A los 17 años su destino cambió gracias a un pedido especial de Clementina Estrada Klée, nieta del expresidente Manuel Estrada Cabrera. Ella lo desafió a transplantar un diseño complejo, despertando en el joven Ramiro una pasión por las telas que nunca se apagaría.

Después de culminar su ciclo básico, dejó de estudiar; los retomó años más tarde, en el Instituto Nacional y Escuela de Ciencias Comerciales María Josefa Rosado Lara.
Se graduó como perito contador en esta institución, gracias a la profesora Rosado Lara, pues ella lo motivó. Esta conexión con el lugar lo llevó a integrarse al claustro de maestros e impartió las materias de Caligrafía, Ortografía y Artes Plásticas.

Esta experiencia lo llevó a fundar el primer grupo de exalumnos bordadores lucianos, integrado aproximadamente por 50 personas, en su mayoría hombres, a quienes les transmitió sus conocimientos en el arte de bordar hilos de oro y plata.
Su fuente de inspiración fue siempre la imagen de la Santísima Virgen María, venerada en esta ciudad bajo la advocación de la Inmaculada Concepción, cuya imagen permanece en la parroquia de Santa Lucía.

Fue presidente de la Hermandad de la Inmaculada Concepción de María Santísima desde 1965, nombrado por el cardenal Mario Casariego de Acevedo.
Debido a su talento, fue enviado a España con todos los gastos pagados para adquirir los materiales finos necesarios para confeccionar la túnica y el manto de la Santísima Virgen de Dolores.
En sus manos fueron creadas las vestiduras para imágenes procesionales de gran importancia, tales como Jesús de los Milagros y de la Parroquia, Jesús de La Merced de la capital y de La Antigua Guatemala; San José, Santo Domingo y Escuela de Cristo; los Nazarenos de Jocotenango y Mazatenango; El Señor de Trujillo de Villa Nueva y el Señor de las Tres Caídas de Tecún Umán, Ayutla, San Marcos.

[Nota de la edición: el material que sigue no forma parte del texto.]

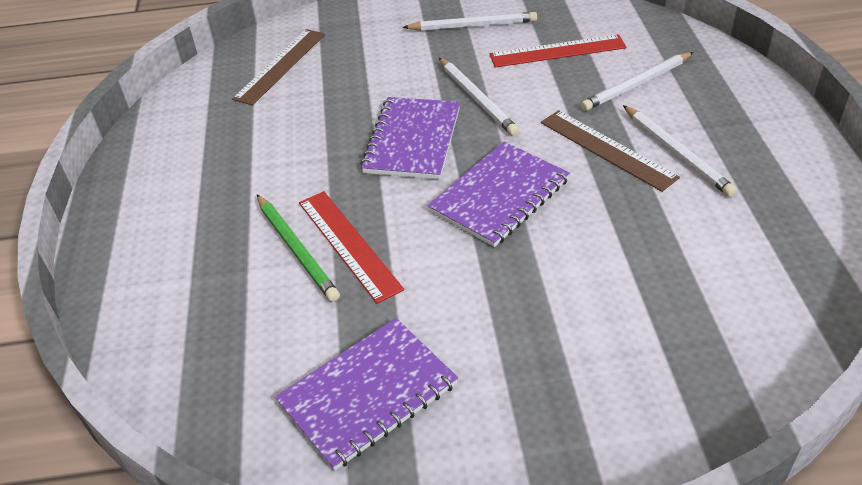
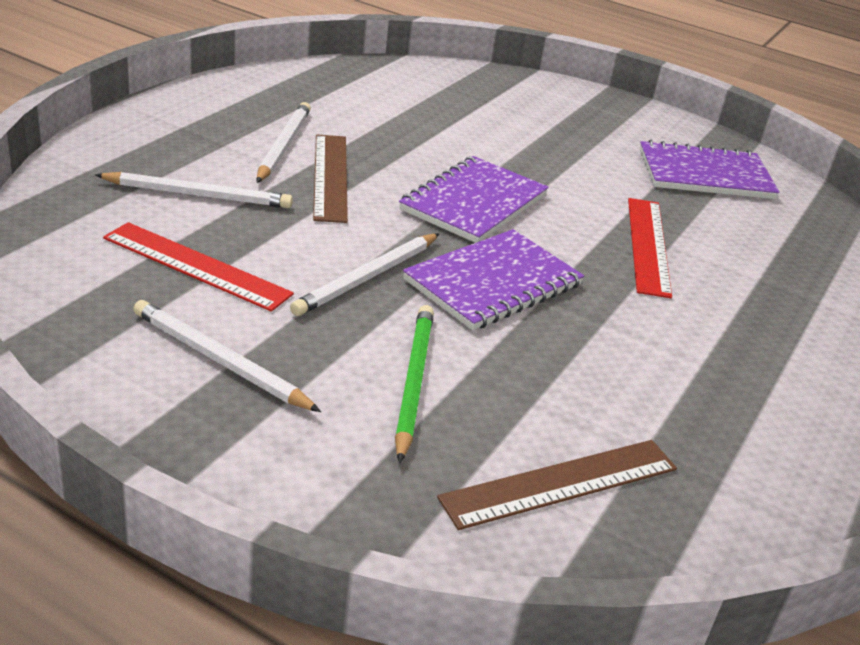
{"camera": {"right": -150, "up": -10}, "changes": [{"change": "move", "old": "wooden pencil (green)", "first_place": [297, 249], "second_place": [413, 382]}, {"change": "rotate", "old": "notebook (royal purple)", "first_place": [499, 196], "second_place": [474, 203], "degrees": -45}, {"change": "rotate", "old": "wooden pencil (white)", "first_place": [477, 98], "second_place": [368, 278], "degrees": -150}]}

Sus trabajos también se extendieron a parroquias e iglesias de estados de México, El Salvador y Estados Unidos. Además, diseñó el emblema municipal de la localidad, el cual luce el Gran Jaguar, ícono de la cultura luciana.
Recibió reconocimientos como el Legión de Santiago de los Caballeros de La Antigua Guatemala; como maestro distinguido por el Ministerio de Educación; la orden Cristo del Amor, por la Hermandad del Cristo Yacente de Santo Domingo; el nombramiento de Hijo Predilecto y la Orden del Jaguar, por la Municipalidad de Santa Lucía Cotzumalguapa, así como la Orden del Rosario, por la Basílica de Nuestra Señora del Rosario, entre otros.

Poco antes de su partida, en el marco del aniversario de la ciudad en 2025, las autoridades municipales le rindieron un emotivo homenaje develando una plaqueta en su honor.
Falleció el pasado 15 de enero a la edad de 80 años, dejando un legado único en la comunidad católica y en el mundo de aquellos que pasaron por sus aulas en el municipio.